Saturday, February 12, 2011
The Little Stranger by Sarah Waters
Synopsis From Back Cover:
One postwar summer in his home of rural Warwickshire, Dr. Faraday, the son of a maid who has built a life of quiet respectability as a country physician, is called to a patient at lonely Hundreds Hall. Home to the Ayres family for over two centuries, the Georgian house, once impressive and handsome, is now in decline, its masonry crumbling, its gardens choked with weeds, the clock in it stable yard permanently fixed at twenty to nine. It's owners - mother, son, and daughter - are struggling to keep pace with a changing society, as well as with conflicts of their won. But are thy Ayreses haunted by something more sinister than a dying way of life? Little does Dr. Faraday know how closely, and how terrifyingly, their story is about to become entwined with his.
I finally did it, I read a Sarah Waters book and I loved it. Her books have been on my list for a while now but I always seemed to get distracted by something else. When I found The Little Stranger for a dollar, I could no longer pass it up. The problem, or maybe it wasn't a problem, was that as soon as I bought it, I had a uncontrollable urge to read it. Every time I picked something else up, this book cried out "No, Read Me!". Once I obeyed, I couldn't put it down.
I found myself getting lost not only in the story of this family but in the Hall itself. I'm not sure one can be separated from the other. The story of the Hall is the story of the family. As the rate of decline speeds up in the Hall, it speeds up in the family. Where one suffers a setback, so does the other. There is no clear line of where they begin or end. The fact that the decline is told in such lyrically descriptive detail kept me glued to the story and left me feeling a little cheated once the last page was turned.
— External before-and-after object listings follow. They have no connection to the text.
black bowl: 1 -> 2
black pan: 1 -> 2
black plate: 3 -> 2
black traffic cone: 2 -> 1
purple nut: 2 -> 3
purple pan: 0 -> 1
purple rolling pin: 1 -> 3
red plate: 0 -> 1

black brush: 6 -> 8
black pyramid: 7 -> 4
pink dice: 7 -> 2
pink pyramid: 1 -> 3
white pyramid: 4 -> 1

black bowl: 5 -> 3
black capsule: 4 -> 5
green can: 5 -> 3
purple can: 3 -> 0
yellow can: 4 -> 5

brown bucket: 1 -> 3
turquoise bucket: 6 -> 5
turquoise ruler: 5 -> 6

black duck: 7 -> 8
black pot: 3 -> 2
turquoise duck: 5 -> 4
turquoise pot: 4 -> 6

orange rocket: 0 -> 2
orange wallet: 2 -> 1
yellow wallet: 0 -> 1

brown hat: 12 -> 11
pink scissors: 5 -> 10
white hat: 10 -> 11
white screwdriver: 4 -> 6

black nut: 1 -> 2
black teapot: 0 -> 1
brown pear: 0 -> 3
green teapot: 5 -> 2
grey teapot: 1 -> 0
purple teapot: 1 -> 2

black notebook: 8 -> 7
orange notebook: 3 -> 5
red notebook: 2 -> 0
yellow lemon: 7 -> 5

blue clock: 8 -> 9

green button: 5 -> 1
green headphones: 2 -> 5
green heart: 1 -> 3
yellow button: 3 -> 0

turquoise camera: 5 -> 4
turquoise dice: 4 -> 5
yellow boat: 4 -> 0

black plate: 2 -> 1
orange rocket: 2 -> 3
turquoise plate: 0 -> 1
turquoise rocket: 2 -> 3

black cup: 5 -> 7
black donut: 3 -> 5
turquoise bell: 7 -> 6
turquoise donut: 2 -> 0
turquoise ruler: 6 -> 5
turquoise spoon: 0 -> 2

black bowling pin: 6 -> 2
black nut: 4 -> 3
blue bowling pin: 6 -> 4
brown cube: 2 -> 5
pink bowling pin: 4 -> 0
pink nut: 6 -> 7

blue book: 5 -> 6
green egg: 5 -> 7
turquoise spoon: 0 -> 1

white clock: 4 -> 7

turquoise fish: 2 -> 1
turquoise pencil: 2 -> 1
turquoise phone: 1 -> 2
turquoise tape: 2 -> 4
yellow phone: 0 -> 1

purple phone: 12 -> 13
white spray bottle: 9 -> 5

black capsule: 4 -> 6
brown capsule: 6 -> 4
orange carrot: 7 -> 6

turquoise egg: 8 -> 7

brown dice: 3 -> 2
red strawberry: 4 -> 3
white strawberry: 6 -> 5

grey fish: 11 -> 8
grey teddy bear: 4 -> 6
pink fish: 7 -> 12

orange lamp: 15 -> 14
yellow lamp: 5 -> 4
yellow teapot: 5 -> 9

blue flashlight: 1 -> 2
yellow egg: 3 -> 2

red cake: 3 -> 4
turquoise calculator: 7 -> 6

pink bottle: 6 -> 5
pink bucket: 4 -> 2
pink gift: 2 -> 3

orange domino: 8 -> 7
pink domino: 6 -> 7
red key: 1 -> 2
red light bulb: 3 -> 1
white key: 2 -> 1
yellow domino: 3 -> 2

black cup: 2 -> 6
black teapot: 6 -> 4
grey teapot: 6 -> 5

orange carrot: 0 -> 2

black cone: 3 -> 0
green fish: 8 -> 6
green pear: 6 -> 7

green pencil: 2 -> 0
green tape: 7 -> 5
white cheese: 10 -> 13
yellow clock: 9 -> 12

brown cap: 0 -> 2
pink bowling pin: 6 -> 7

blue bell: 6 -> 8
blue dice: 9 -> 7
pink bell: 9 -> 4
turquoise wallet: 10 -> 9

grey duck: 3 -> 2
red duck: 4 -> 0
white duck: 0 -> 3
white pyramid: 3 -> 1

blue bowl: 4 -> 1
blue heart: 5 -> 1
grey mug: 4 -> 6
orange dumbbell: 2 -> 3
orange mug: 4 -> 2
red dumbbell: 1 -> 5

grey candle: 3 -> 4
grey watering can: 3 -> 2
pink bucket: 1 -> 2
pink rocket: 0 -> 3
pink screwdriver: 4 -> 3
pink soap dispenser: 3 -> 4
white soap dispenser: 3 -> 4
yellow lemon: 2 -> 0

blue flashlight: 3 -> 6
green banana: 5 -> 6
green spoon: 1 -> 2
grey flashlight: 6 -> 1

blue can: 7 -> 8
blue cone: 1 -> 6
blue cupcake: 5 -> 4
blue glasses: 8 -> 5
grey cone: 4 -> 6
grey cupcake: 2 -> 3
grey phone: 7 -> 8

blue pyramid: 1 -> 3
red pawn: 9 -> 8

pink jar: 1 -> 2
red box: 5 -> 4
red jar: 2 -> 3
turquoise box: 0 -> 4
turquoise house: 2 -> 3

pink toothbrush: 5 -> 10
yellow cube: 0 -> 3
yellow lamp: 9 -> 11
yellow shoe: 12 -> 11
Everything in this book is flawed. There is no one thing or person that doesn't have a trace of that decay running through it. This is a land and it's people that are struggling to find their way again after the war and their story is told through the lives of the Hall and it's inhabitants. The tension and sense of foreboding that runs throughout the pages kept building in small waves that slowly started to submerge the characters and the Hall in a flood of terror and utter despair.
When I first started the book I was under the impression that Dr. Faraday was going to be the hero of the tale, but as I got to know him more, I'm not at all convinced that he wasn't behind the slow descent into madness that took place. Whether or not the troubles took place at the hands of some supernatural force, Dr. Faraday's growing obsession with the Hall, or some combination of both, Dr. Faraday was at the heart of a lot of it. He, more than any other character, illustrated for me the dangers of a new world that doesn't quite make sense anymore.
As a quick side note, I've never thought of myself as a fan of Gothic fiction. But lately I've found myself almost enraptured by the whole genre and have recently picked up several more book and plan on picking up even more. I'm really enjoying myself as I get lost in the type of storytelling that takes place. I'm not sure if this change in my taste is permanent or not, but I'm going have fun while it lasts.